While AFAs are nothing new, some sources claim that AFA utilization has increased from about 20% to 35% of the market in recent years. AFAs—referenced by one CLOC panelist as “Appropriate Fee Arrangements”—can reduce costs, increase cost predictability, balance risk between client and provider, and help teams concentrate more on actual legal work rather than the administration of it.
The panelists offered some best practices on the best use of AFAs in corporate legal departments. Here are some of them:
- AFA agreements should be written and as simple as possible.
- Project managers on both sides should be monitoring for scope changes or other issues that would make it important to revisit terms of the AFA.
- Creating a checklist and standard process to guide attorneys or other law department workers managing AFA work and providing related training and support.
- Making sure that AFA work is consistently tagged as AFA in your matter management/e-Billing system.
- Retooling legal analytics to reflect the different sorts of risks presented by AFA work vs. hourly—risks like problematic staffing ratios.
Overall, the conversation around AFAs seems to have shifted from “Should we do AFAs?” to “Since we are going to be doing AFAs, how should we do them?” There seems to be a consensus forming around the sorts of solutions outlined above.
5. Corporate law departments and their law firms are integrating more closely than ever.

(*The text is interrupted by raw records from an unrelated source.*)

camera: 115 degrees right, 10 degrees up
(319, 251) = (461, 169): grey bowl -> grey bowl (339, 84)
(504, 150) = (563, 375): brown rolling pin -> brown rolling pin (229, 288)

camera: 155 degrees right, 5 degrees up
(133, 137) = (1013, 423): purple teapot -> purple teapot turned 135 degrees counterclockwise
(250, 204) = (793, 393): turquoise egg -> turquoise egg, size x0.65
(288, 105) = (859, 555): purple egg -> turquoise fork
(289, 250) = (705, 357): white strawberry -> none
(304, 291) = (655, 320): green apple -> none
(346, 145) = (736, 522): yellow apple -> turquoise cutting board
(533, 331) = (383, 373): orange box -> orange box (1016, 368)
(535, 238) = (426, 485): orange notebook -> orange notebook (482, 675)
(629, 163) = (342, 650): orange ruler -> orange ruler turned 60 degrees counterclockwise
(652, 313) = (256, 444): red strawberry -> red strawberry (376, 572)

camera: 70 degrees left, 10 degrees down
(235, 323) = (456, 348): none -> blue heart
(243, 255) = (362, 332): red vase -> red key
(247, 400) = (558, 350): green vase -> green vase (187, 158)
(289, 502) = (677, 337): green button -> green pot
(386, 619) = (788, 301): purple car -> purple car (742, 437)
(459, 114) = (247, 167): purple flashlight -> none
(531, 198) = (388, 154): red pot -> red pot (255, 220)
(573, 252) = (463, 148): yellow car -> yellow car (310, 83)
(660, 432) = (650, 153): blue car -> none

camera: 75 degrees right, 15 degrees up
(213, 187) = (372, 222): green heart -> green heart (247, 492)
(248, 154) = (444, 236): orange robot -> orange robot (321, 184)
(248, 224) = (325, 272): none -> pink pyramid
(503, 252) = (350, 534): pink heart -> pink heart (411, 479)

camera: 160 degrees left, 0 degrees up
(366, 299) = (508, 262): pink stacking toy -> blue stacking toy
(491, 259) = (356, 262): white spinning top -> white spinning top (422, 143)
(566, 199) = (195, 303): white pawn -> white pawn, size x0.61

CLOC president Mary O’Carroll announced in her opening remarks that CLOC would soon be “beta testing” law firm membership in the organization. Although CLOC members have always been highly aware of law firm perspectives, this move nevertheless signals a recognition that legal operations concepts benefit both lawyers and their client organizations and that a combination of both perspectives has the opportunity to be far more than the sum of its parts.
In fact, this move is part of a larger trend to increase integration between clients and their law firms. In-house legal operations professionals are making relationships with key law firm contacts, including law firm pricing professionals and project managers, and creating better, easier ways of working with one another. At the same time, law firms are starting to refer to their internal business folks as “legal operations,” signaling a desire to speak the client’s language and become more in tune with their way of thinking. Technologies like Passport® Collaboration Portal help corporate law departments and their law firms collaborate and manage projects and tasks.
CLOC events are always a great way to take the pulse of the legal operations community—and this year was no exception. The discussions and insights that attendees and presenters shared were a welcome update and learning opportunity.